Hakos Gästefarm, Namibia, 27.8. - 8.9. 2019

Alle, die im Zeitraum August bis Oktober nach Namibia fahren, erleben spätestens in der zweiten Nachthälfte den Blick in die "Große Leere". Dann nämlich, wenn die Milchstraße untergeht. Ja, das kann sie wirklich. Man mag annehmen, die Milchstraße bildet einen Großkreis am Himmel, der nie untergehen kann, und das stimmt ja auch im Prinzip. Doch es bedarf einer genaueren Betrachtung.

Die Rotationsachse unseres Planeten hat natürlich nichts mit der Ebene unserer Galaxie zu tun. Der galaktische Äquator, der in etwa die Mitte des Milchstraßenbandes markiert, ist um einen Winkel von 62,6° zum Himmelsäquator geneigt. Das ist der Grund, warum die Milchstraße in unseren Breiten im Sommer so steil von Norden nach Süden verläuft und auch nicht in ihrem ganzen Verlauf von Mitteleuropa aus zu sehen ist. So liegt denn auch der galaktische Nordpol (jener Punkt senkrecht über dem Band der Milchstraße) auf einer Deklination von 27,4° Nord (im Sternbild Haar der Berenike) und der galaktische Südpol (der Punkt genau senkrecht unter dem Band der Milchstraße, wobei "oben" und "unten" von der IAU genau so festgelegt wurden) auf einer Deklination von 27,4° Süd (im Sternbild Sculptor).

Jetzt kommt die geografische Breite ins Spiel. In Wien bedeutet die geografische Breite von rund 48° Nord, dass immer ein Teil der Milchstraße über dem Horizont zu sehen ist: Im Sommer den Himmel von Süden nach Norden überspannend, im Herbst von Ost nach West durch den Zenit, im Winter von Norden nach Süden und im Frühling, da am unauffälligsten, tief im Norden durch die zirkumpolaren Kepheus, Kassiopeia und Perseus.

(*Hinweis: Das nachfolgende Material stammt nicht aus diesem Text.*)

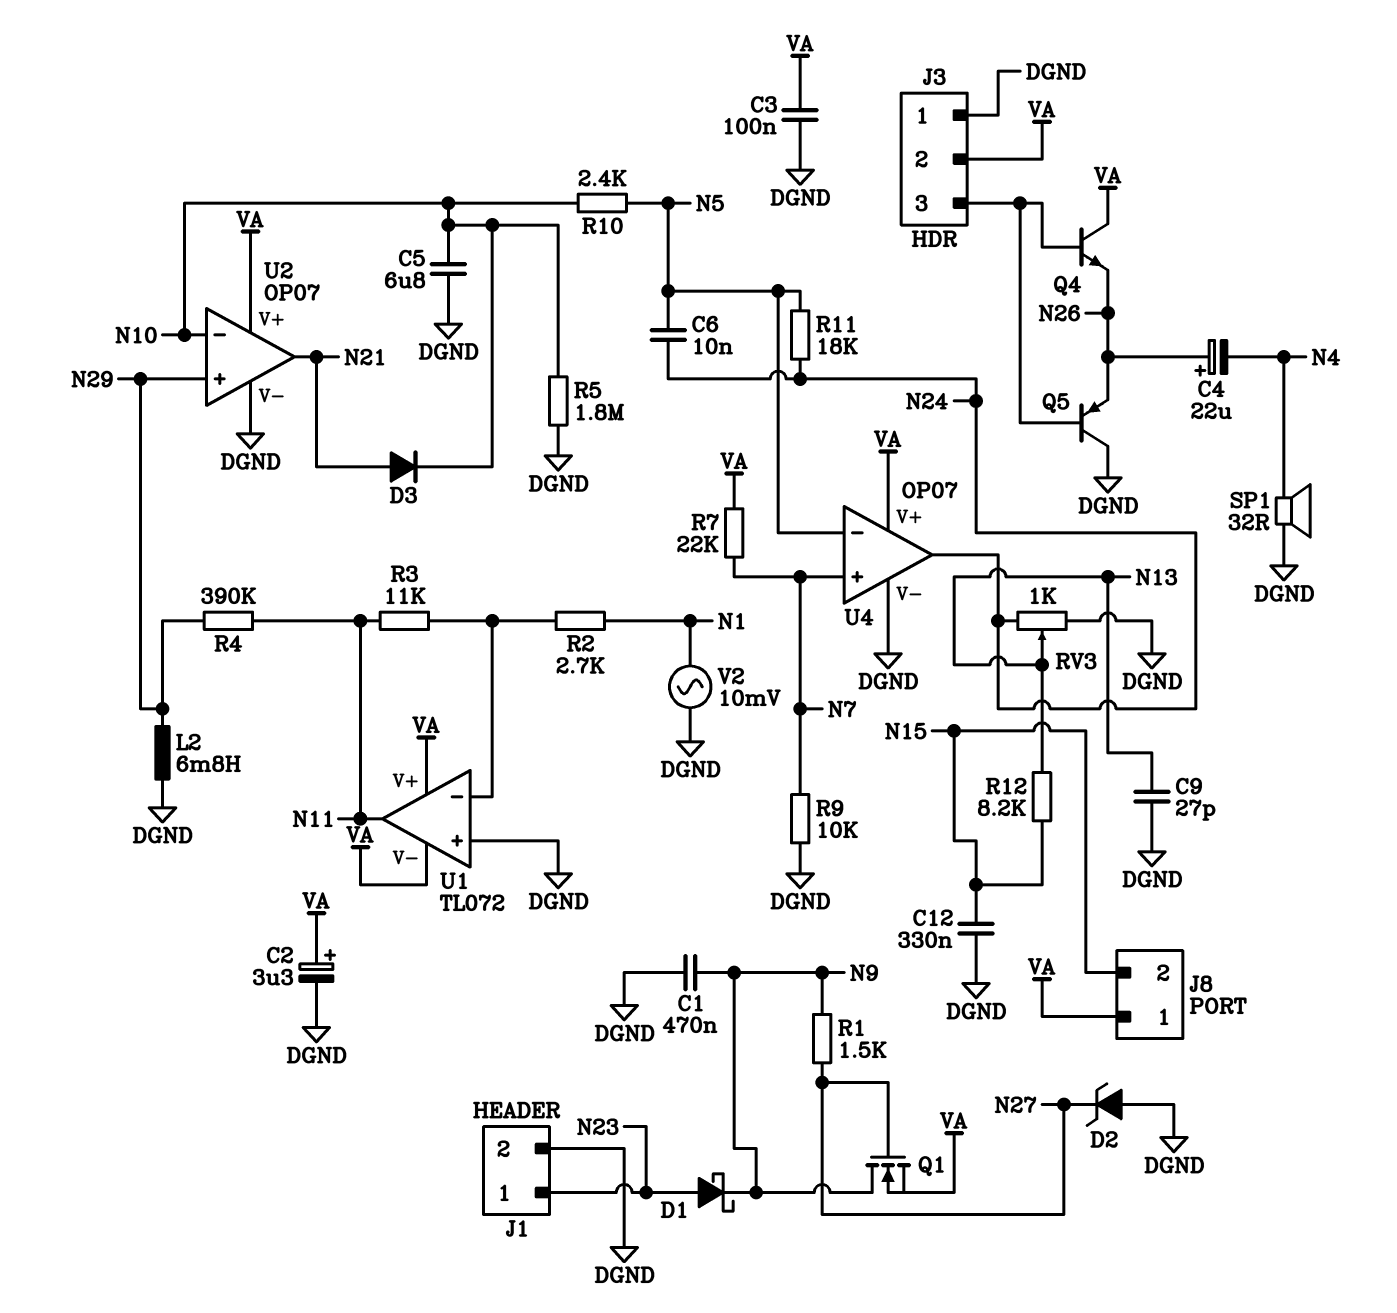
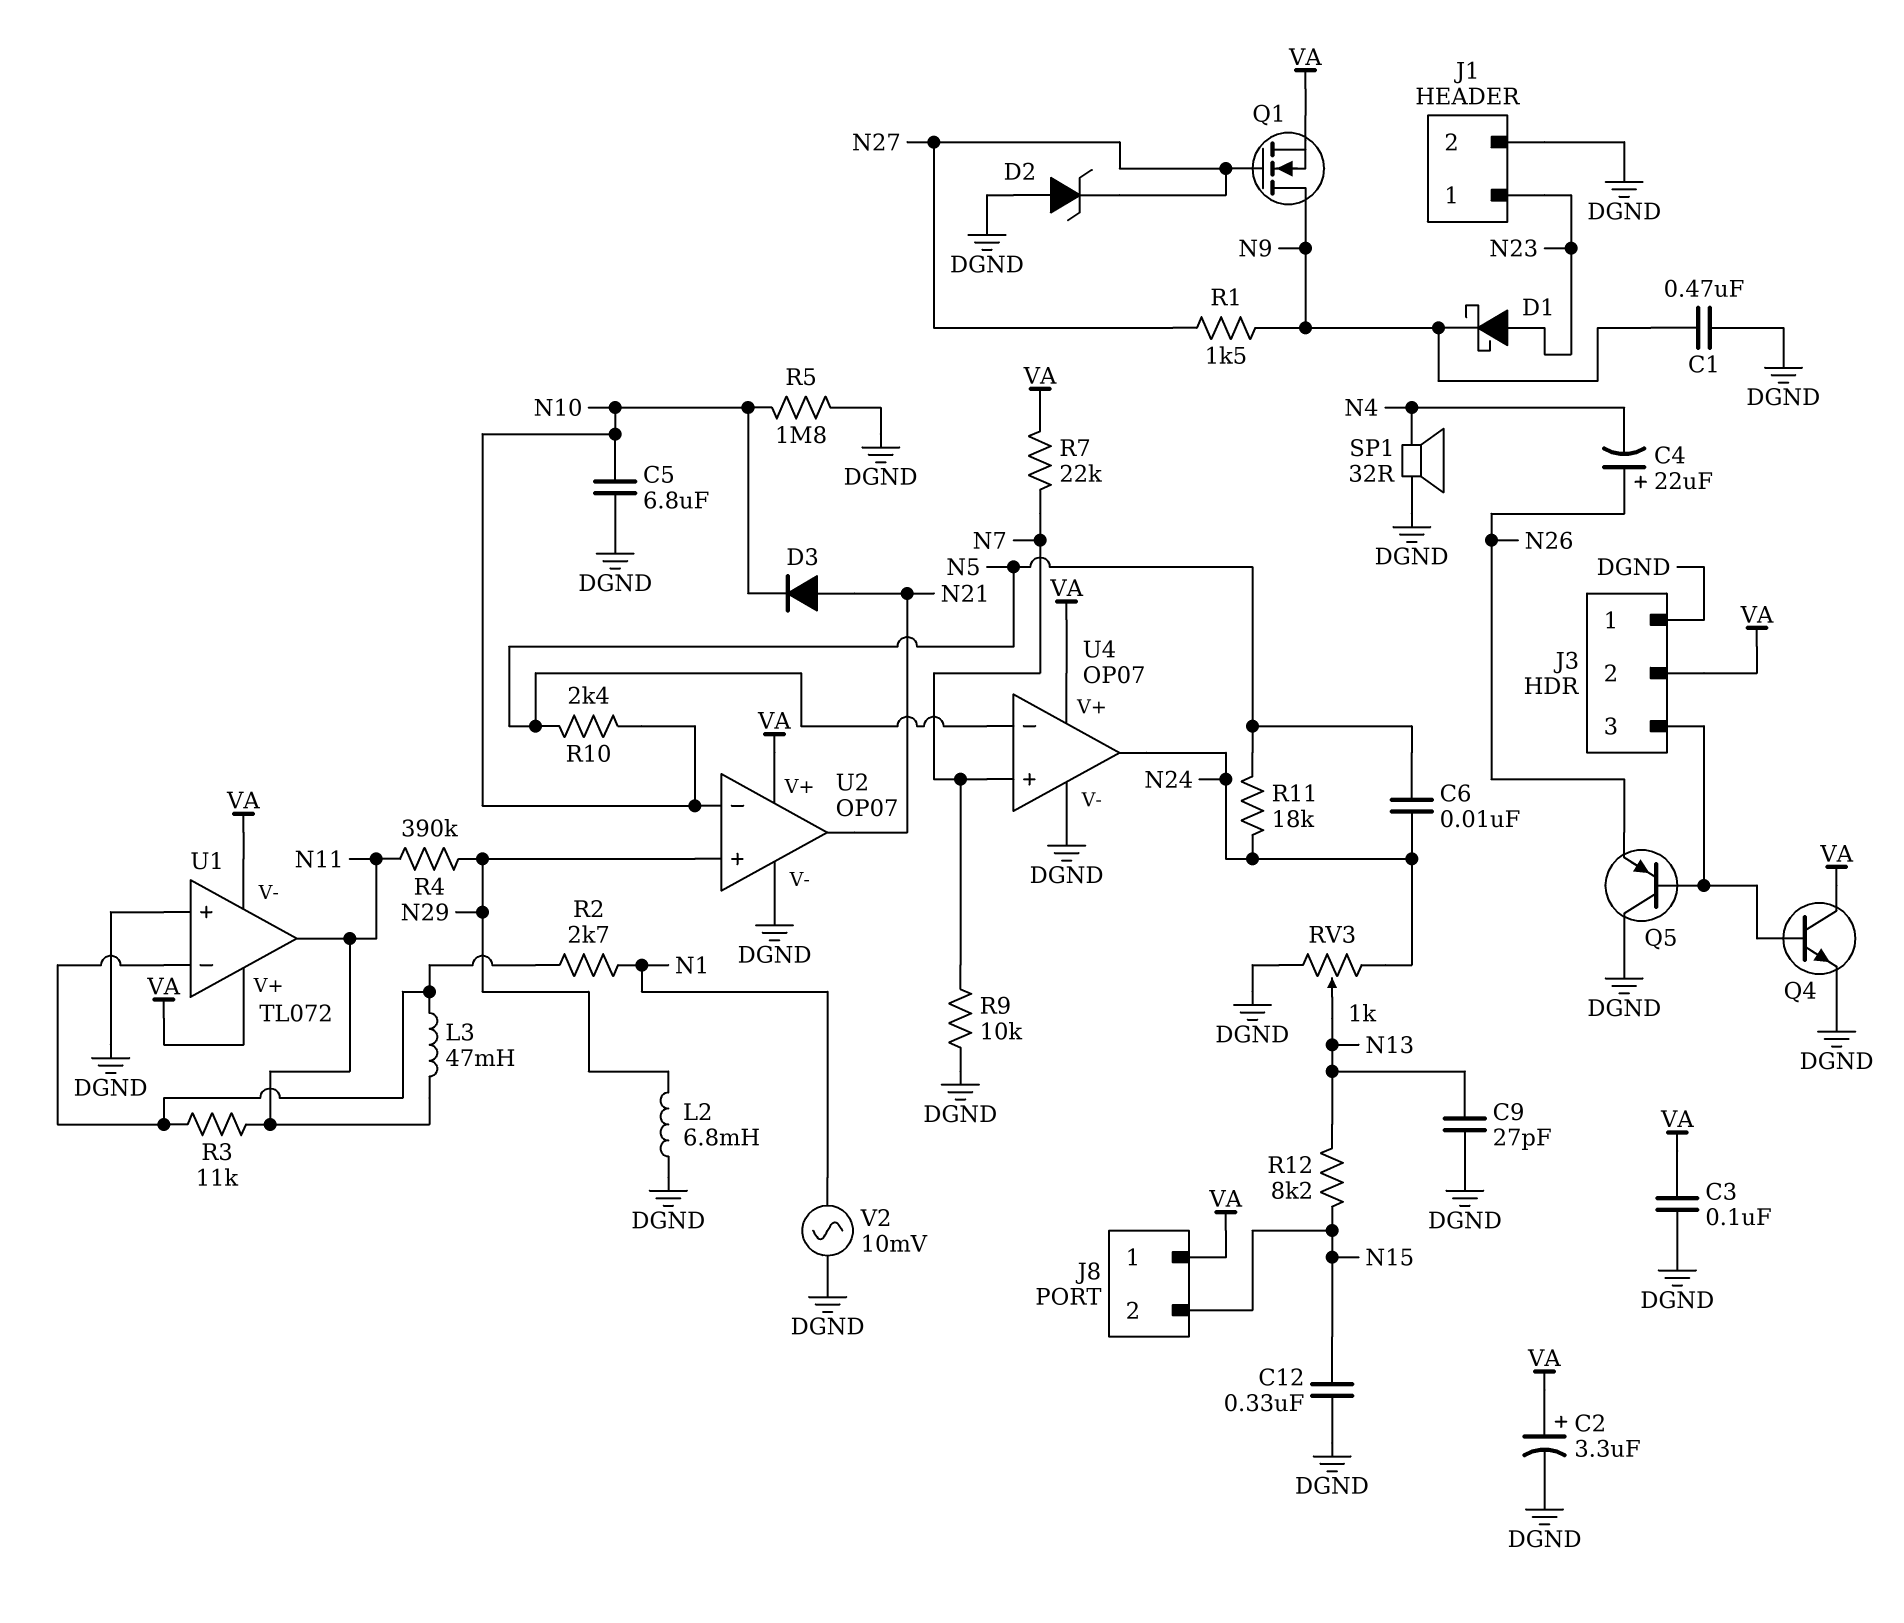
L3: none -> 47mH (N11, U1/in-)
Q4: NPN (B J3/3, C VA, E N26) -> NPN (B J3/3, C VA, E DGND)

Auf einer geografischen Breite von 23° Süd, Hakos, steht aber zu gewissen Zeiten der südliche galaktische Pol quasi im Zenit, so dass die Milchstraße komplett im Horizont liegt - wo sie, bei nur etwas Dunst, so gut wie unsichtbar wird.

In diesem Himmelsanblick, mit Sculptor, dem Bildhauer, im Zenit, liegen die Milchstraßensternbilder im Horizont: Im Norden in der Tat die Kassiopeia. Nach Nordosten weiter der Perseus, dann der Stier und im Osten schließlich der Orion. Weiter nach Südosten der Große Hund, dann das Achterschiff. im Süden der Schiffskiel mit dem hellen Canopus (und unter dem Horizont dann Zentaur und Kreuz des Südens). Weiter nach Südwesten durch das Winkelmaß und den Wolf nach Westen zum Schützen. Von dort durch den Schild weiter zum Adler und nach Nordwesten zum Schwan. So schließt sich der Kreis. Bei extrem klarem Himmel mit guter Horizontsicht wäre die Milchstraße so wirklich 360° rundum zu sehen, zumindest zur Hälfte. Mit etwas Dunst verschwindet sie aber komplett.

Anekdote gefällig? Als spätnachts, die Fernrohre sind längst mit Langzeitbelichtungen beschäftigt, der Blick eben diesem Horizont folgt, erspähen die müden Augen zwei helle Lichter im Südsüdosten, die sich schwankend nähern. Wer mag sich hier, mit heller weißer Stirnlampe, aus der Einsamkeit der Steppe der Farm nähern? Ein ungutes Gefühlt kommt auf und es vertreibt auch die Müdigkeit. Dies wiederum macht aus zwei eins und auch das Schwanken hört auf, und das helle Licht am Horizont entpuppt sich als der aufgehende Canopus. Derart munter geworden, wollen wir den Blick zum Himmel konzentrierter genießen.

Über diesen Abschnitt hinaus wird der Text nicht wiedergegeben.